> **Source data**
BEGIN

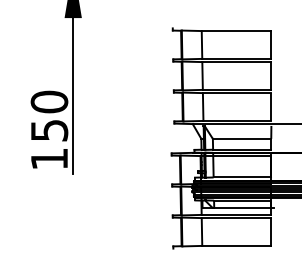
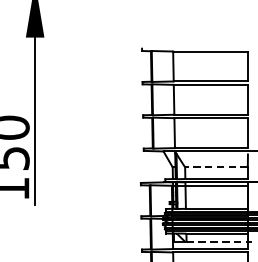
line: (241, 138) -> (215, 166), solid -> dashed
line: (242, 208) -> (216, 242), solid -> dashed

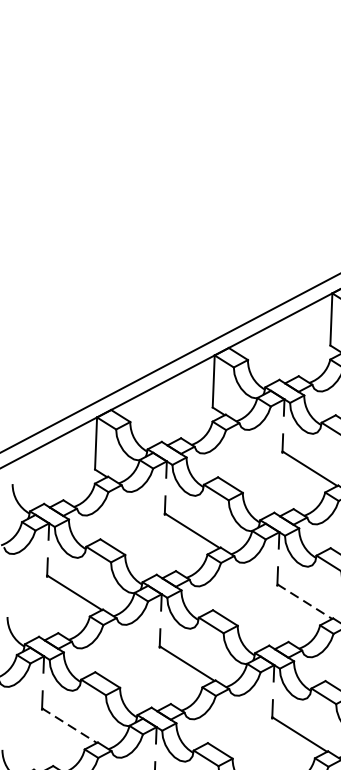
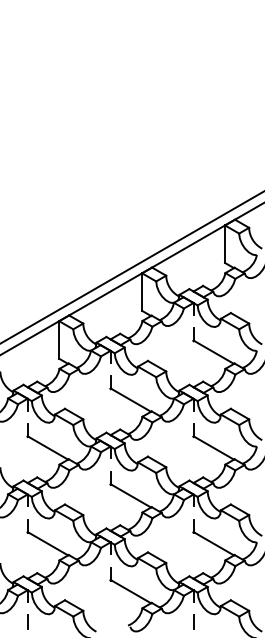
line: (305, 602) -> (214, 448), dashed -> solid
line: (70, 725) -> (48, 543), dashed -> solid

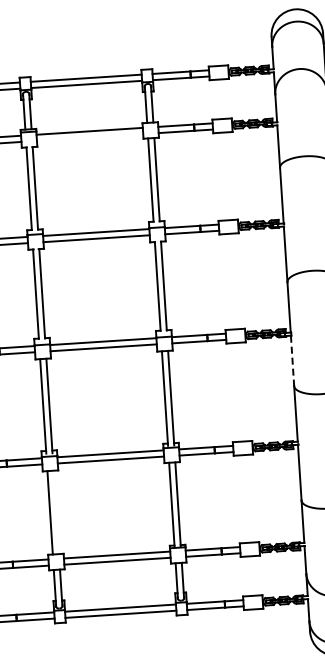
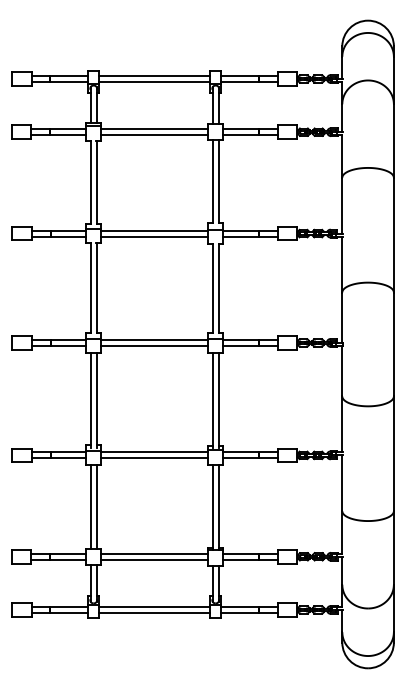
line: (89, 137) -> (154, 135), added
line: (292, 361) -> (342, 371), dashed -> solid
line: (56, 512) -> (96, 507), added

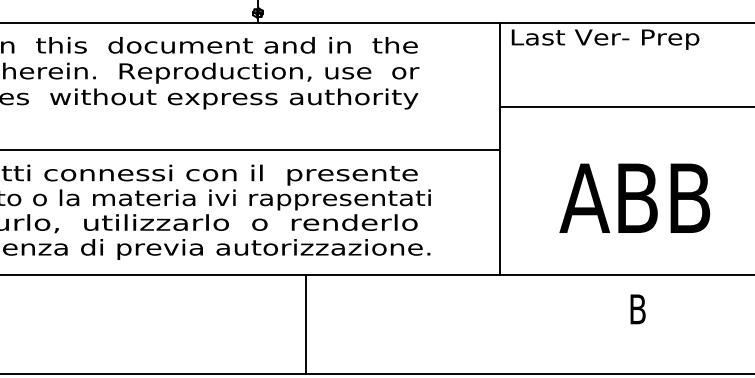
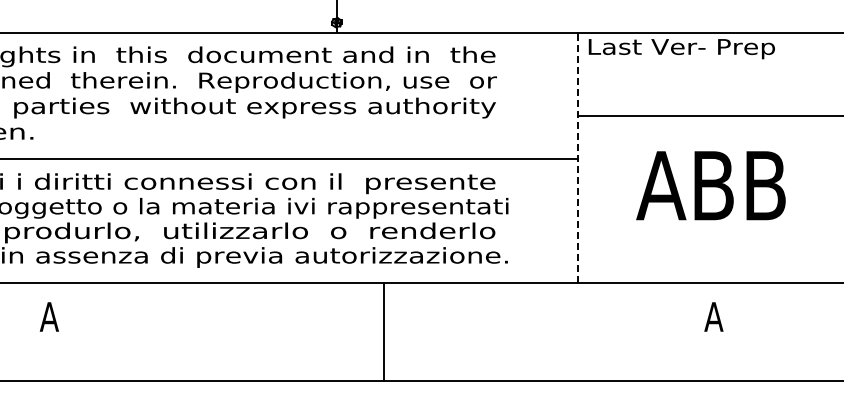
line: (500, 148) -> (577, 157), solid -> dashed
text: (634, 198) -> (710, 185), moved
text: (637, 308) -> (713, 316), B -> A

END

> **Goal of the exercise**
Produce an exact reprint of the entries, dropping the images.

> **Written reply**
line: (241, 138) -> (215, 166), solid -> dashed
line: (242, 208) -> (216, 242), solid -> dashed

line: (305, 602) -> (214, 448), dashed -> solid
line: (70, 725) -> (48, 543), dashed -> solid

line: (89, 137) -> (154, 135), added
line: (292, 361) -> (342, 371), dashed -> solid
line: (56, 512) -> (96, 507), added

line: (500, 148) -> (577, 157), solid -> dashed
text: (634, 198) -> (710, 185), moved
text: (637, 308) -> (713, 316), B -> A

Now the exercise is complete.